Emily came to us from the SPCA when she was 3 months old–she had been rescued from a girl on a street corner in Bayview who was trying to sell her to get money for a prom dress (and apparently had not been patient with the puppy in the box, which was what drew attention to her). From that inauspicious beginning came the dog who was perfect for our family. She lived with us for 15 years, saw my kids grow up and go out into the world, and on the way, Emily generated many many stories. Continue reading “Writing. Process.”

A Few Thoughts on Technology and Transitions

It’s always amazing and heartening how much inspiration we can draw from the next generation, whether they are our own children or someone else’s. In my personal life, my younger daughter dragged me, kicking and screaming, into the world of social media, into getting my first stupidphone, and later into video chatting (during her  years of medical school on the other side of the country). Now these technologies are part of my everyday and work life. They’ve saved my sanity during the pandemic.

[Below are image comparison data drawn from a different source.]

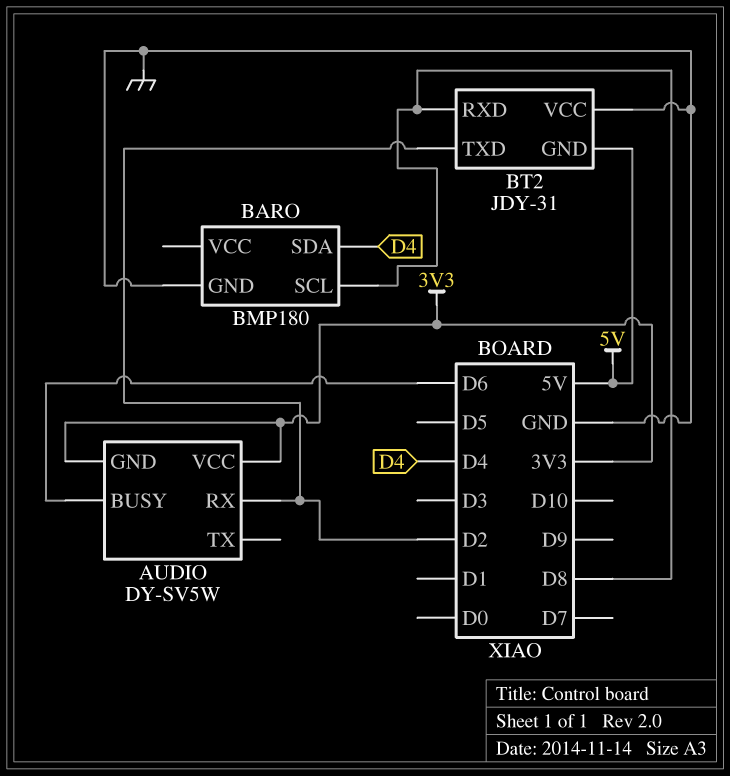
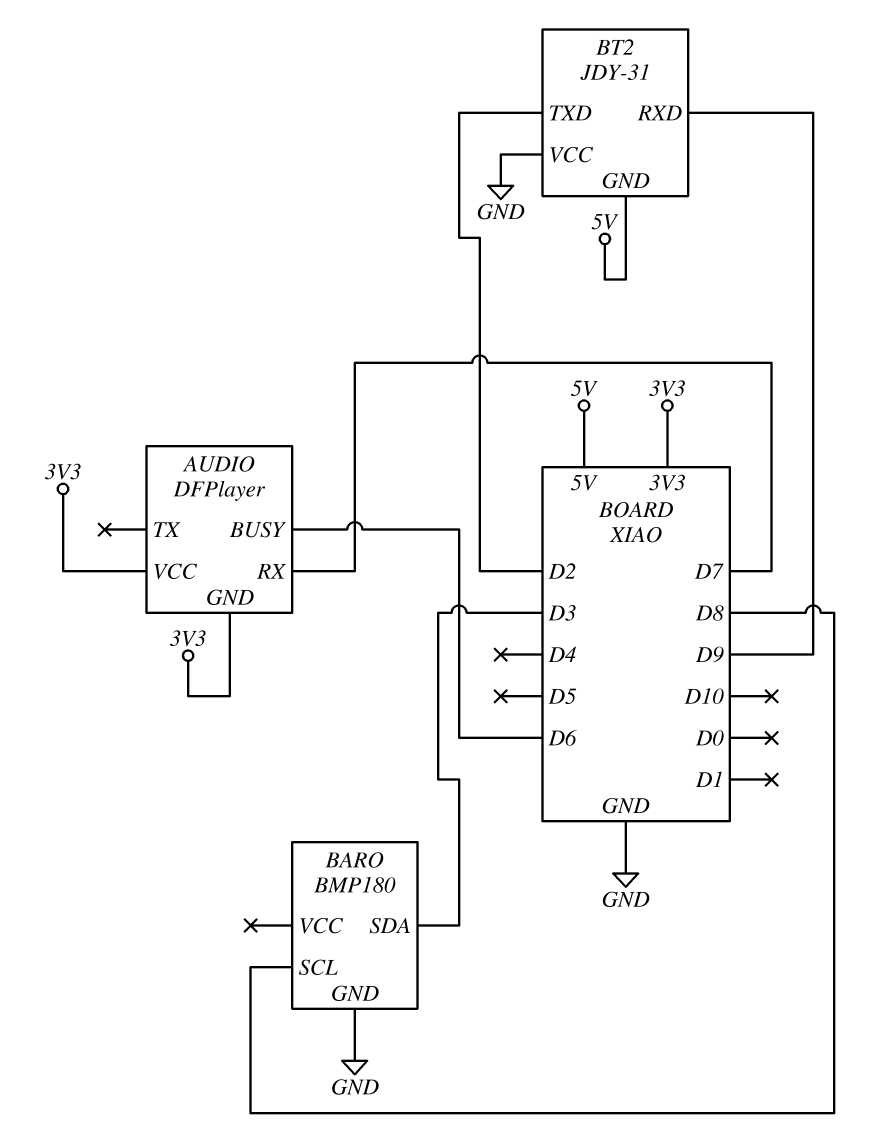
AUDIO: DY-SV5W -> DFPlayer
AUDIO pin RX: D2 -> D7
BARO pin SDA: D4 -> D3
BT2 pin RXD: D8 -> D9

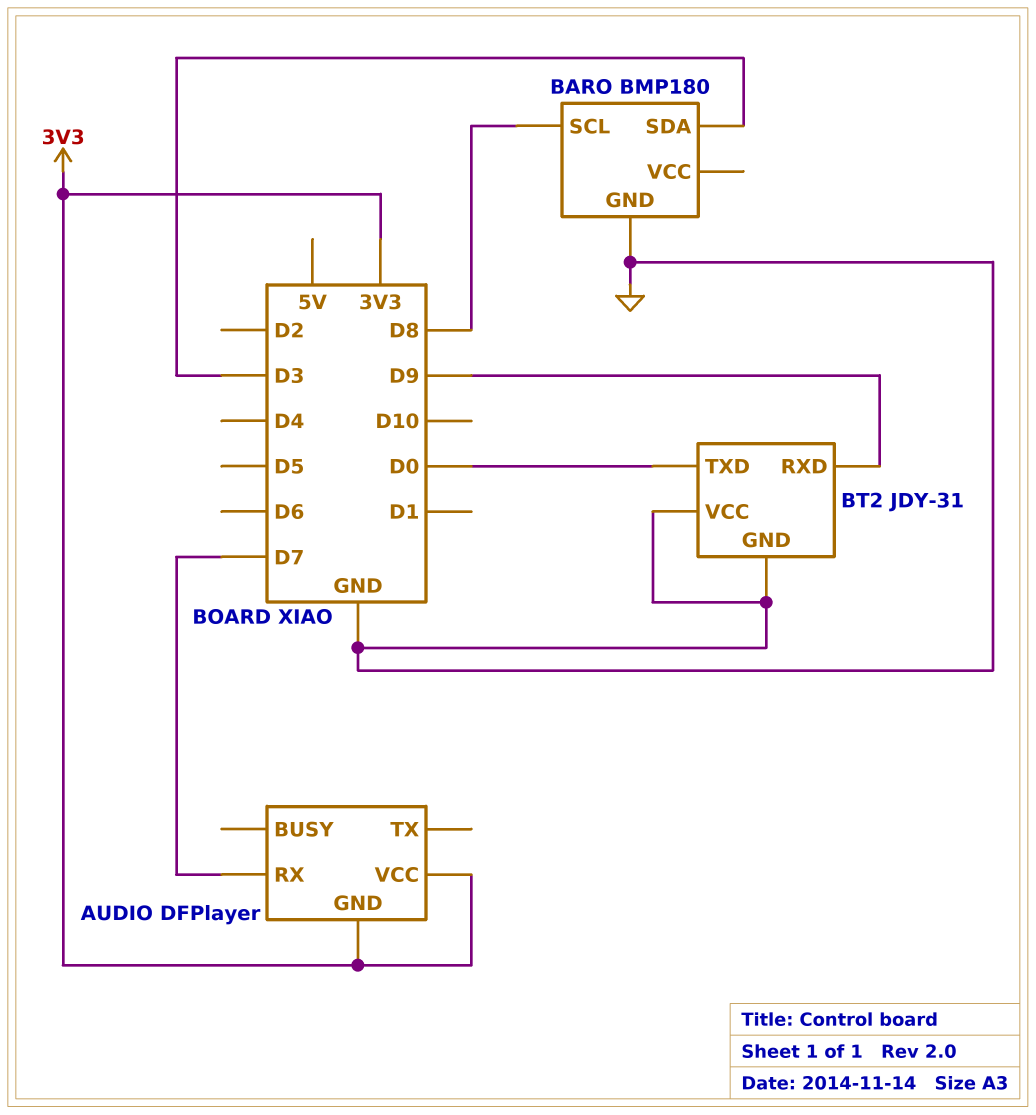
AUDIO pin BUSY: D6 -> none
BT2 pin GND: 5V -> GND
BT2 pin TXD: D2 -> D0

I think it’s good to keep learning new things, to use our minds and bodies in different ways. One of the challenges of these new computer-based technologies is that they require us to use different methods of thought. The transition, for example, from keyboard-based word processing programs (like WordStar for DOS, the one I first used) to graphics-based (Windows) programs entailed a different logic and hand coordination. And both of them are a far cry from the typewriter I used to write my first published stories.

My very first stories (actually, my first umpteen attempts at novels) were written by hand in composition books or on scratch paper. I remember reading an interview with the British mystery writer Dick Francis, in which he described writing in ink in composition books (and that it had never occurred to him that a story, once written, could be revised!) so the method is definitely a time-honored one. Once I learned to type (in high school, on those really heavy manual typewriters) that became my preferred method, although when my children were small, I always carried a spiral-bound notebook on which to work on the Story of the Day in odd moments. Retyping a revision was a major chore, since I had to do it myself. I became expert in the application of white correction fluid. At least carbon copies were no longer necessary, but I had to take my finished manuscript to a copy shop because in those days no one owned a home copier.

I am of several minds about whether the ease of making changes as I go, being able to print out a manuscript at any stage, and so forth, have really changed how I write. I love the saying that the most important word processor is your brain. Perhaps I splat over the page, as it were, more spontaneously when I use a computer just because it’s so easy to tidy up my prose later.

That can be a good thing as I follow whatever wacky idea pops into my mind. Some of them are truly best expunged but others are quite juicy. In some ways I am more focused now than in 30 or 40 years ago; I know much more about how to put a story together, even if it isn’t one I’ve outlined.

Having multiple writing media available to me is a great thing. I often go back and forth when I’m stuck, especially between dictating and typing or typing and longhand. Dictation using voice recognition software is especially great for dialog or speeches (can you see me acting out the parts of the various characters?) Just as we don’t all write in the same way, I don’t write in the same way all the time. Sometimes words flow and then I want the medium that allows me to best keep up with them. But other times I’m stuck (or sulky, or distracted, or tired) and switching can help get things rolling again.

In the end, though, the only version that matters is the one in the hands of the reader.